Mount Fuji is an active volcano, though it has not erupted in a long time. Its last eruption began in December 1707 and lasted about two weeks. That eruption dropped ash on Tokyo (then called Edo) nearly 60 miles away. Scientists watch Fuji closely and say another eruption could happen someday, but no one knows when.

The mountain formed because of plate tectonics. Three huge pieces of Earth's crust meet under this part of Japan. As they push against each other, melted rock rises to the surface. Fuji is young for a volcano. Its current shape has only existed for about 10,000 years, built up from many layers of lava and ash.

Mount Fuji is one of the most important symbols in Japan. For more than a thousand years, people have painted it, written poems about it, and treated it as a sacred place. In the Shinto religion, the mountain is home to a goddess named Konohanasakuya-hime. Buddhist monks have also climbed Fuji for hundreds of years as a way to pray. Women were not allowed to climb to the top until 1868.

Today, about 300,000 people climb Mount Fuji every year. The official climbing season is short, only about two months in July, August, and early September. Outside that window, the upper slopes are covered in ice and deep snow. Most climbers start in the evening, hike through the night, and reach the summit in time to watch the sunrise. The trip takes around six hours. Near the top, the air is so thin that many climbers feel dizzy or short of breath.

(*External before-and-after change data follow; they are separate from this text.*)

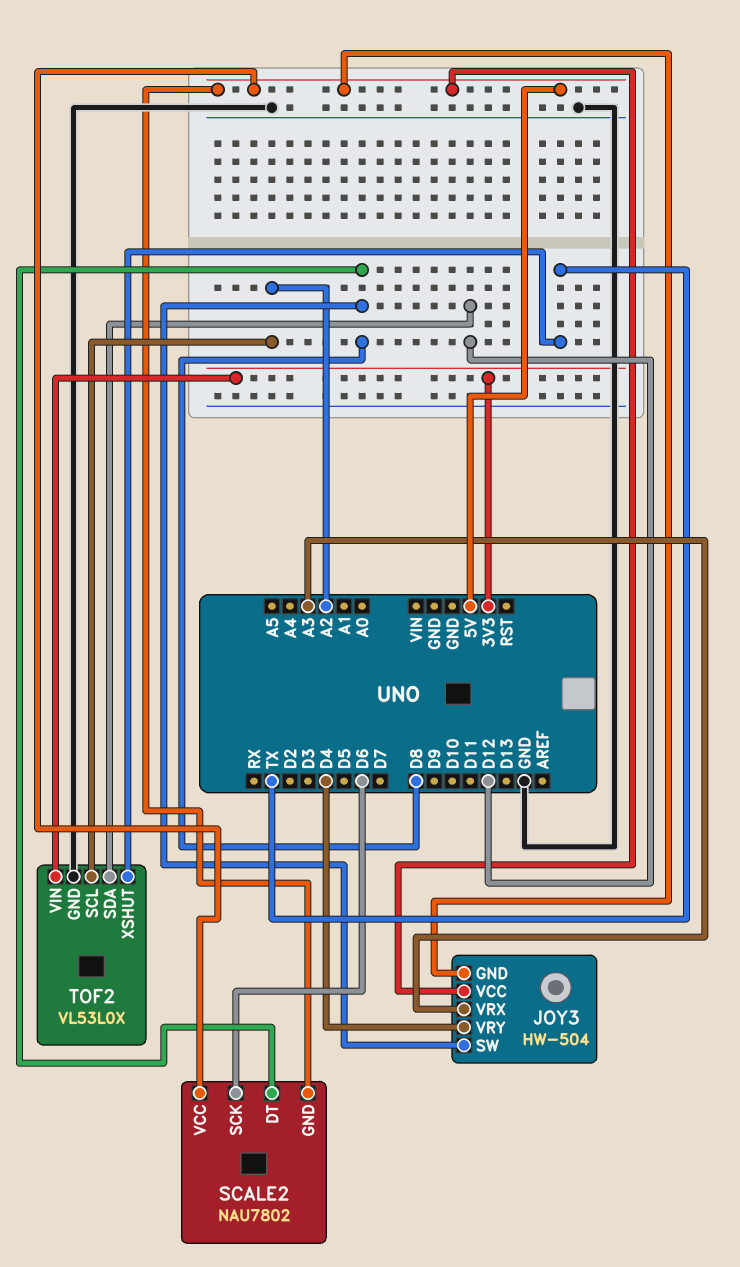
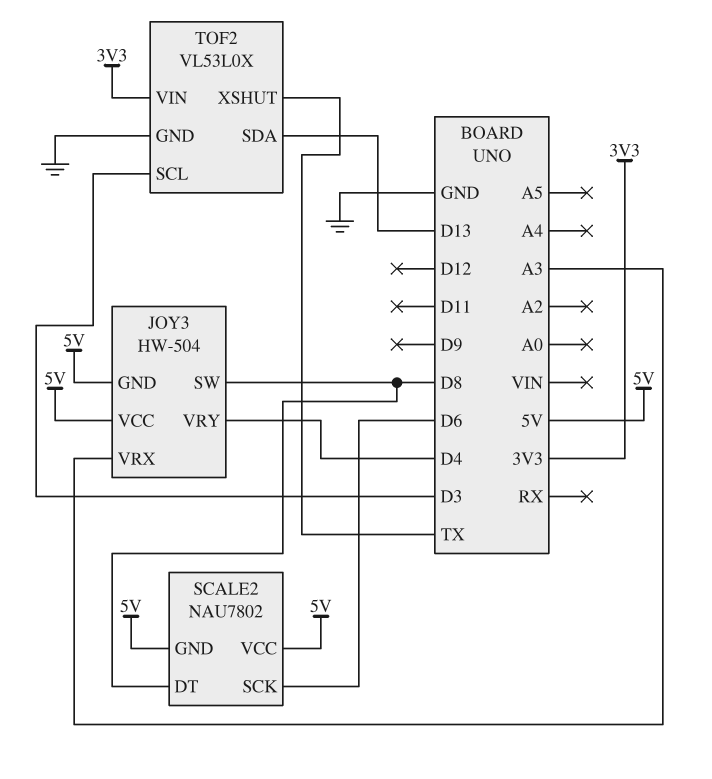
TOF2 pin SCL: A2 -> D3
TOF2 pin SDA: D12 -> D13

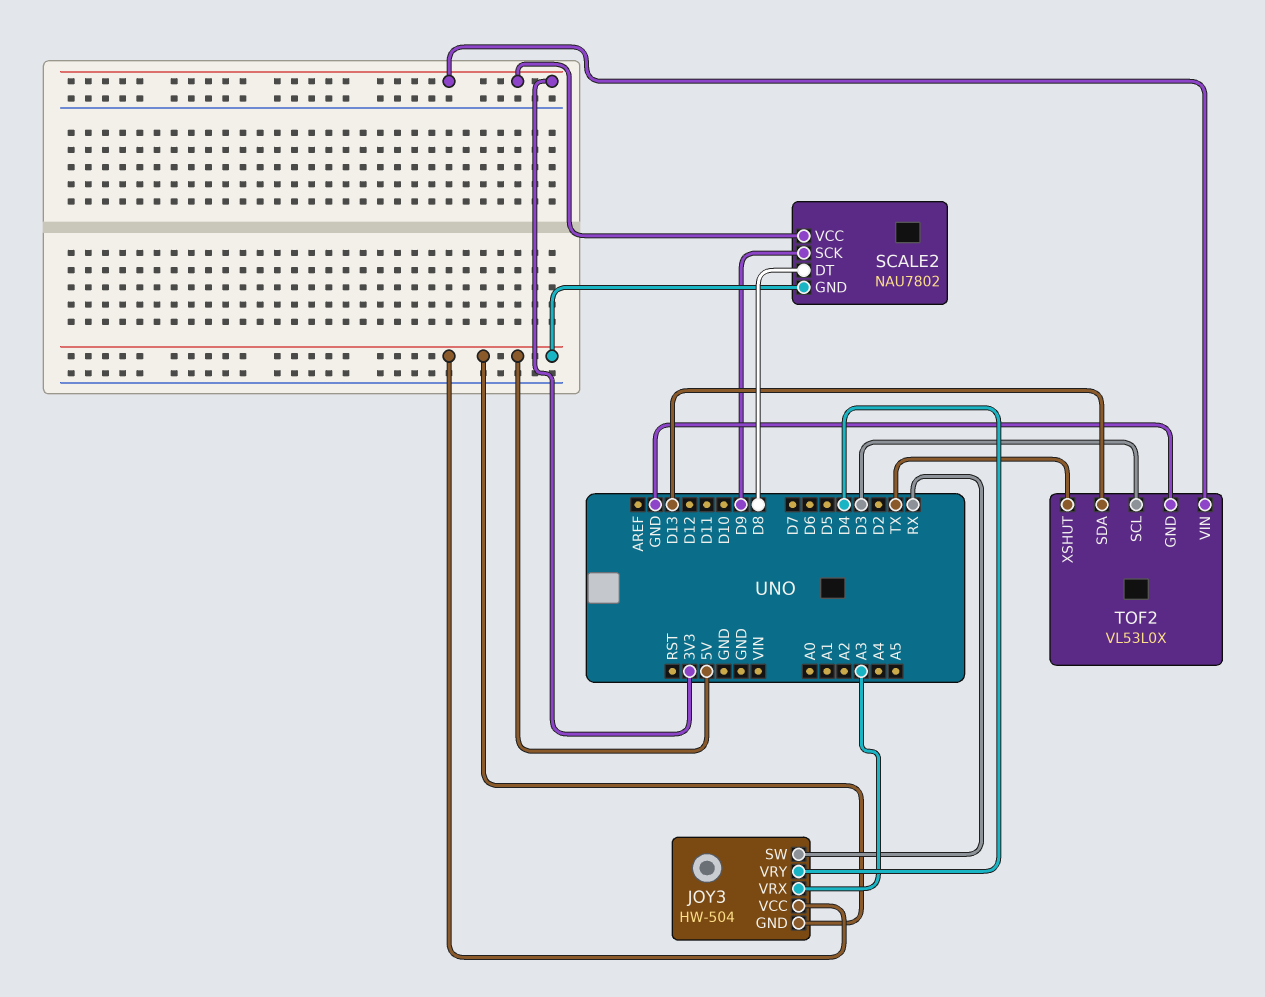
JOY3 pin SW: D8 -> RX
SCALE2 pin SCK: D6 -> D9
SCALE2 pin VCC: 5V -> 3V3

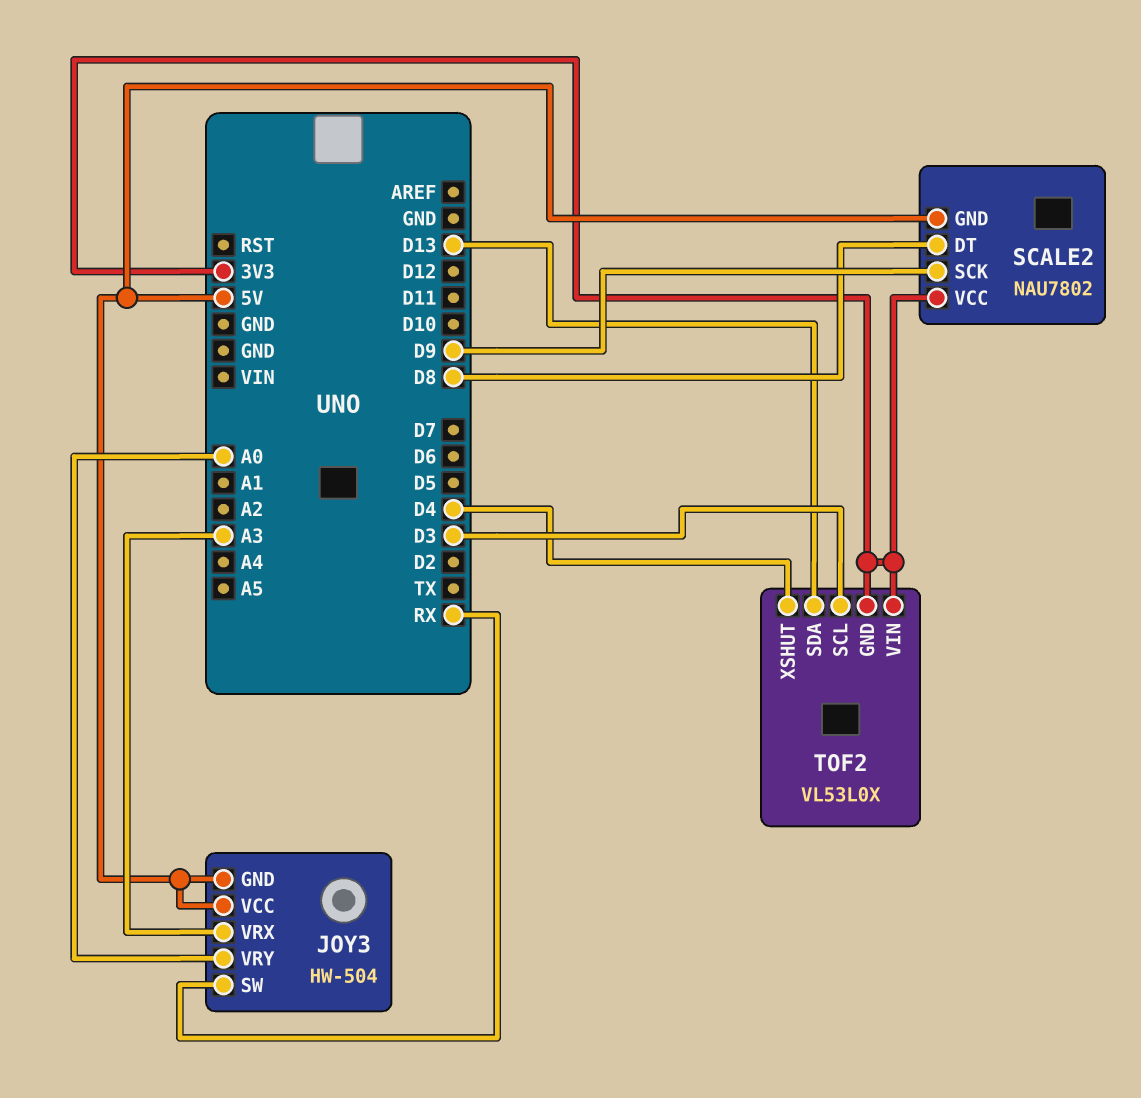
JOY3 pin VRY: D4 -> A0
TOF2 pin GND: GND -> 3V3
TOF2 pin XSHUT: TX -> D4

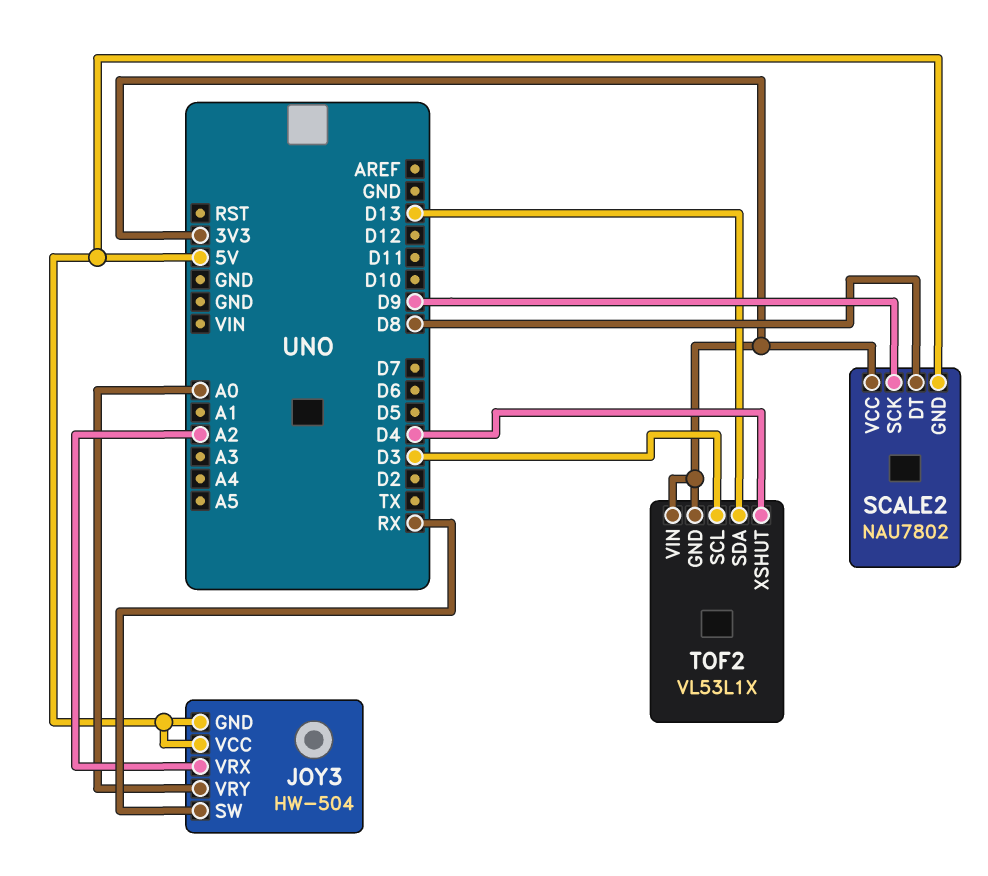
JOY3 pin VRX: A3 -> A2
TOF2: VL53L0X -> VL53L1X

The artist Katsushika Hokusai made Fuji famous around the world. In the 1830s, he created a set of woodblock prints called Thirty-Six Views of Mount Fuji. The most well known print shows a giant wave curling over small boats, with tiny Fuji in the background. That image has been copied onto everything from postage stamps to emoji keyboards. UNESCO named Mount Fuji a World Heritage Site in 2013, honoring both the mountain and its place in Japanese art.